Avant toute défense au fond, M. X conclut à l’illégalité, d’une part, de la saisine du Conseil par le Premier ministre « en raison de l’incompétence matérielle de son auteur », d’autre part, de la saisine préalable de l’inspection générale de la justice par le garde des sceaux, ministre de la justice, « en raison d’un grave conflit d’intérêts ».
Le Conseil a joint au fond l’examen de ces exceptions et moyens.
SUR LES EXCEPTIONS DE procédure
Sur la nullité de l’acte de saisine du Premier ministre
M. X soutient que le Premier ministre n’était pas compétent pour saisir le Conseil dès lors que le décret de déport du garde des sceaux, ministre de la justice, ne pouvait lui permettre d’engager des poursuites disciplinaires à l’encontre des magistrats s’agissant d’une compétence spéciale confiée à ce dernier par l’ordonnance n°58-1270 du 22 décembre portant loi organique relative au statut de la magistrature.
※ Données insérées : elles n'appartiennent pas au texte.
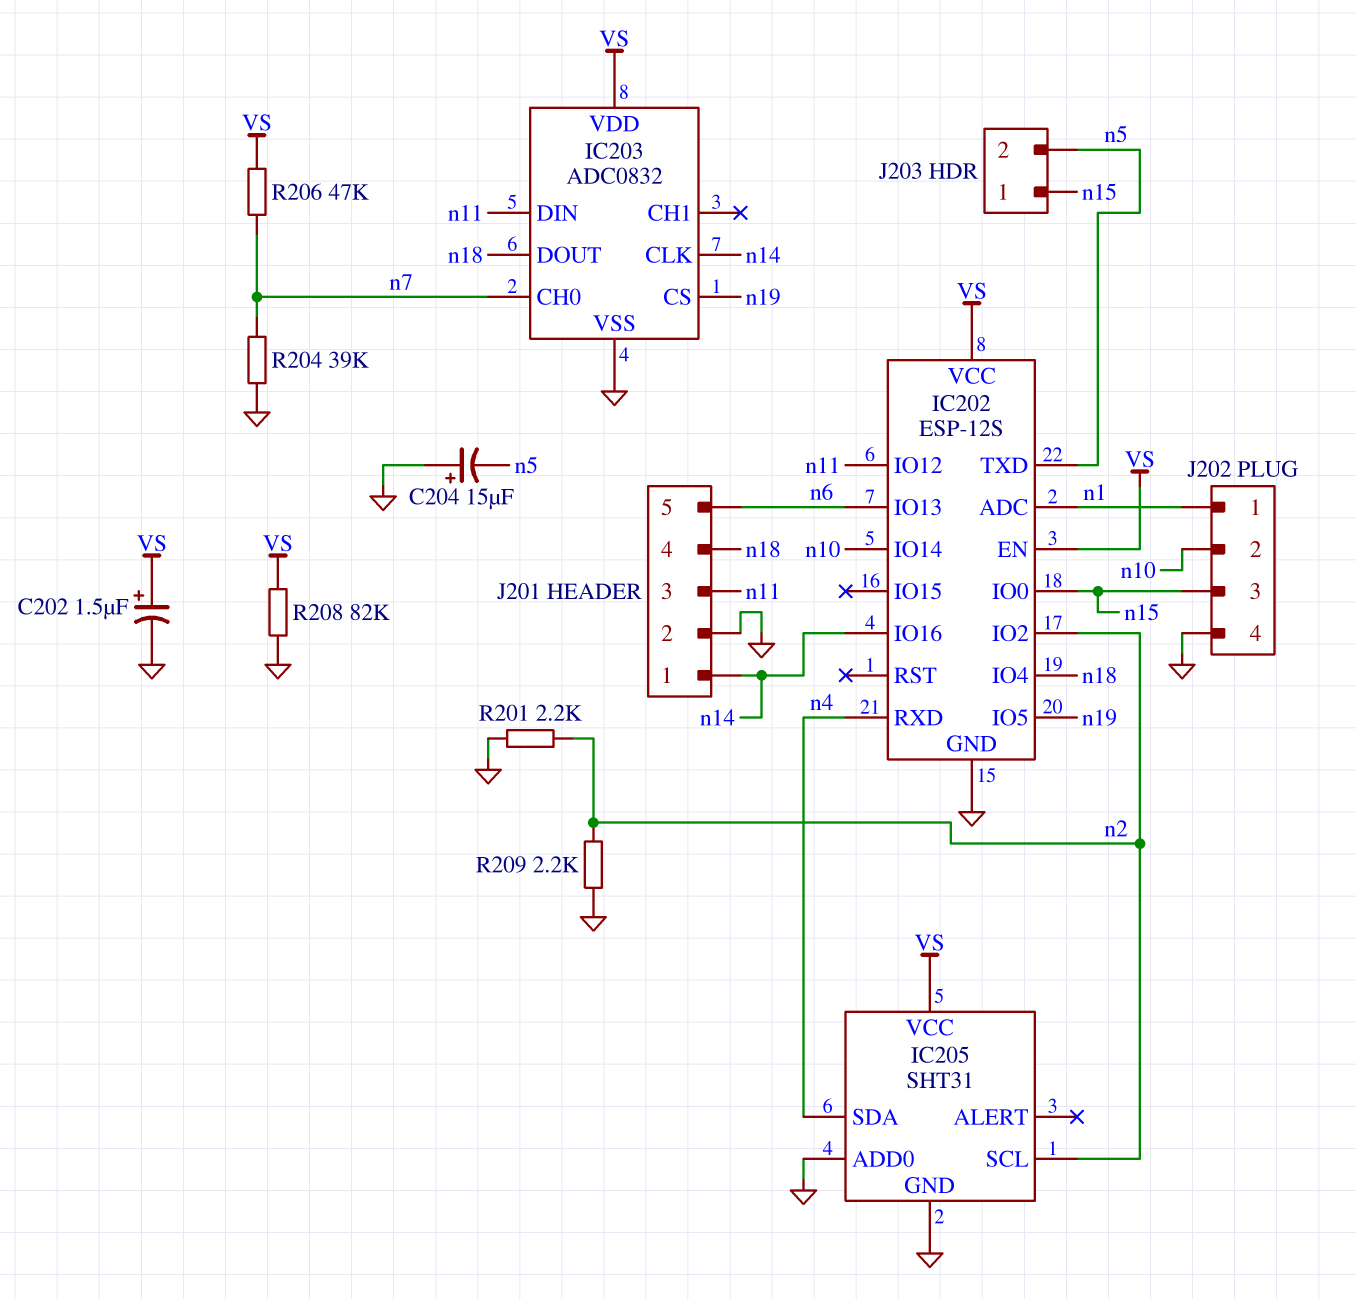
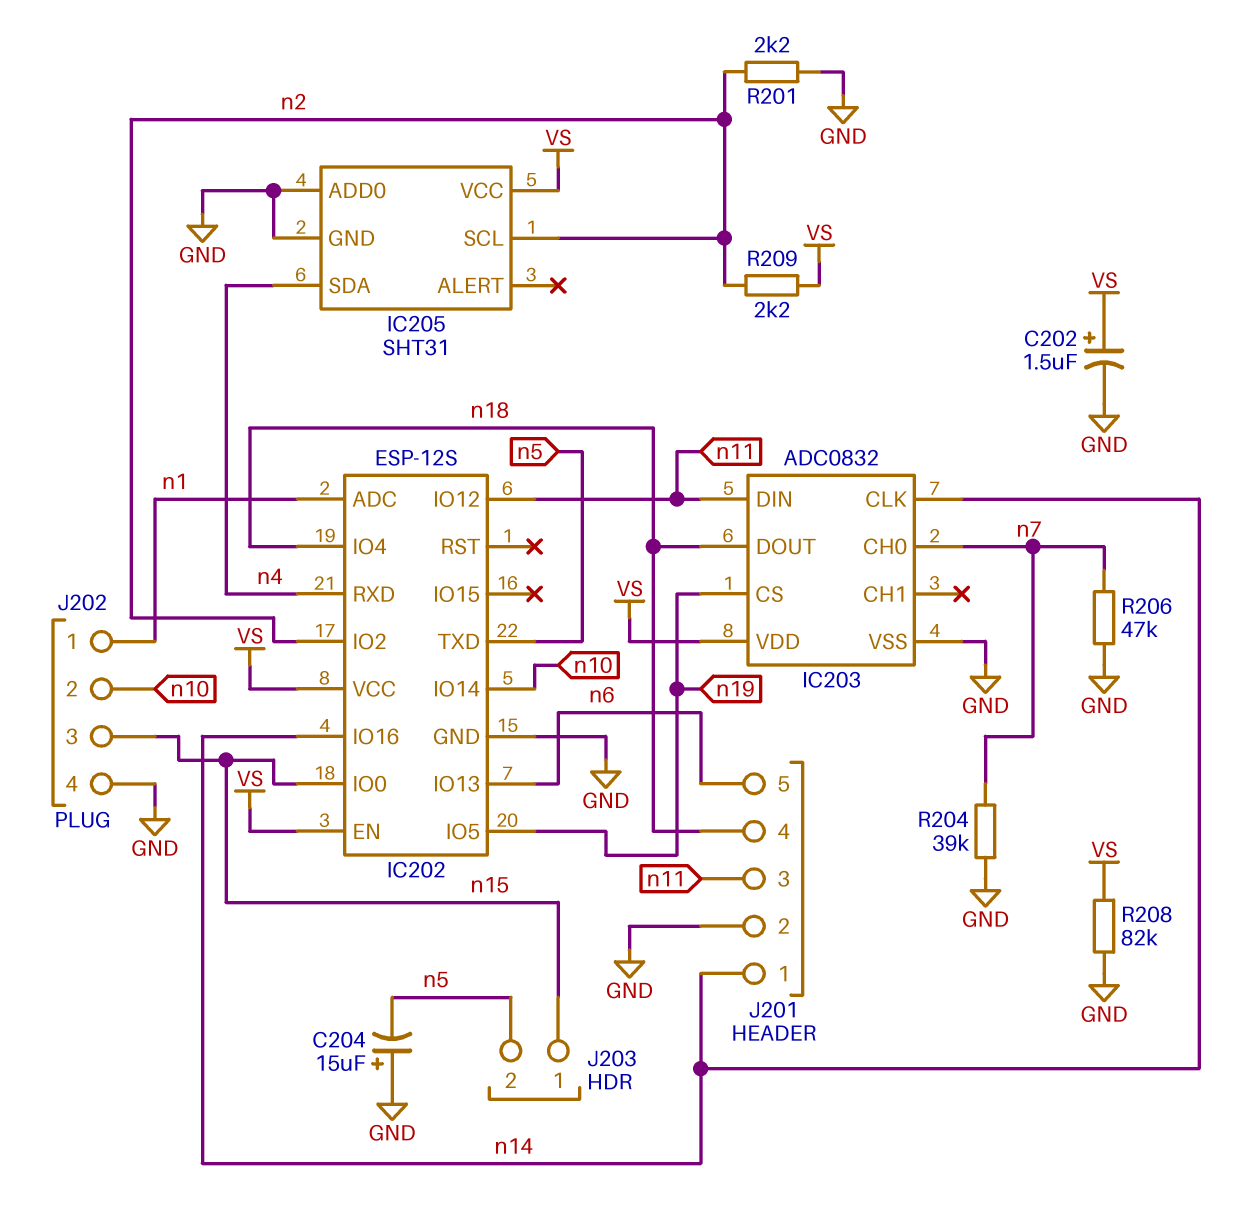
R206: 47k (VS, n7) -> 47k (GND, n7)
R209: 2.2k (GND, n2) -> 2.2k (VS, n2)

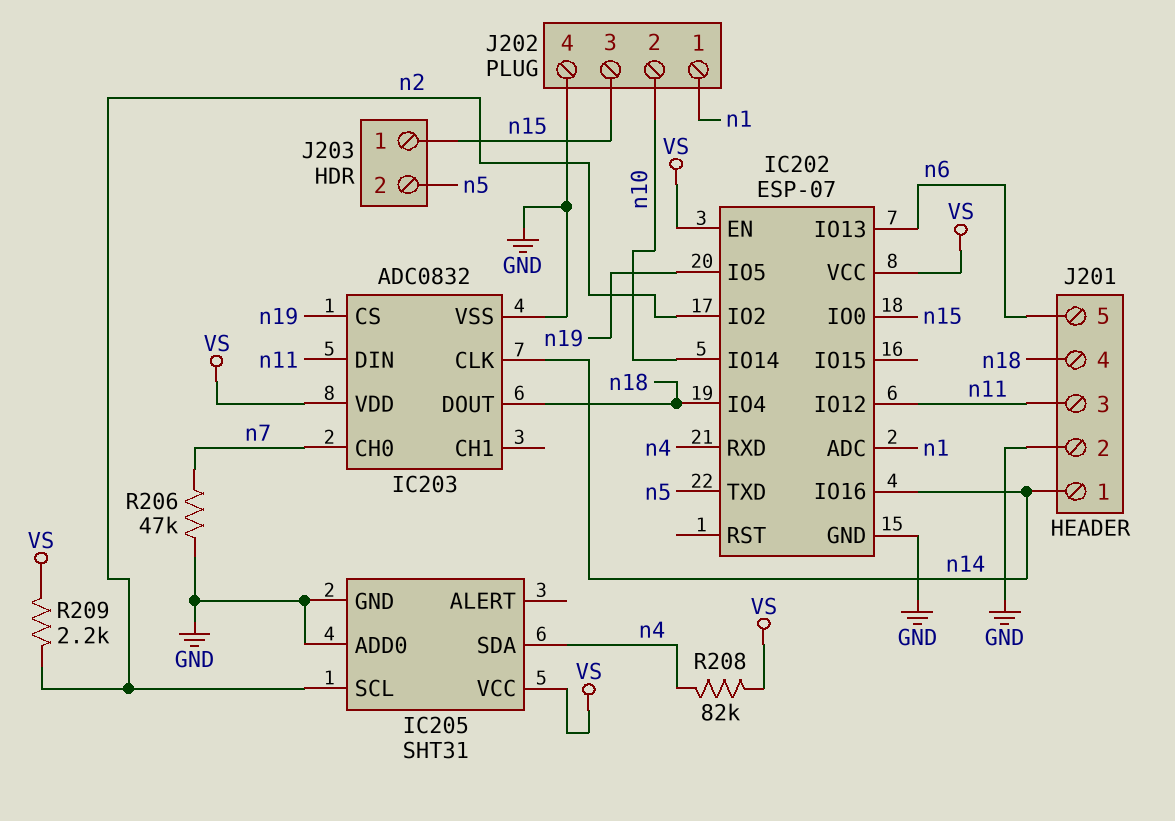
C202: 1.5uF (plus VS, minus GND) -> none
C204: 15uF (plus GND, minus n5) -> none
IC202: ESP-12S -> ESP-07
R201: 2.2k (GND, n2) -> none
R204: 39k (GND, n7) -> none
R208: 82k (GND, VS) -> 82k (VS, n4)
Il ajoute qu’il n’est pas démontré que ce décret serait intervenu sur la demande écrite du garde des sceaux, ministre de la justice, formalité pourtant requise.
M. X est recevable à contester devant le conseil de discipline des magistrats du siège la régularité de l’acte de saisine à son encontre en raison de l’incompétence de son auteur.
Cet acte est fondé, d’une part, sur l’article 50-1 de l’ordonnance n° 58-1270 du 22 décembre 1958, qui attribue expressément au garde des sceaux, ministre de la justice, le pouvoir de saisir le Conseil de faits motivant des poursuites disciplinaires, d’autre part, sur les décrets n° 2020-1293 du 23 octobre 2020 et n° 2020-1608 du 17 décembre 2020, qui ont notamment confié au Premier ministre l’exercice des attributions du garde des sceaux, ministre de la justice, dans les dossiers « relatifs à la mise en cause du comportement d’un magistrat à raison d’affaires impliquant des parties dont il a été l’avocat ou dans lesquelles il a été impliqué ». La situation de M. X, qui, alors qu’il était détaché en qualité de juge d’instruction au tribunal de première instance de xxx, a « inculpé » des clients de Maître H, nommé garde des sceaux, ministre de la justice, le 6 juillet 2020, s’inscrit bien dans ce cadre.
Ces décrets, édictés « sur la proposition du garde des sceaux, ministre de la justice », satisfont aux prescriptions formelles de l’article 2-1 du décret n° 59-178 du 22 janvier 1959 relatif aux attributions des ministres, en application duquel ils ont été pris.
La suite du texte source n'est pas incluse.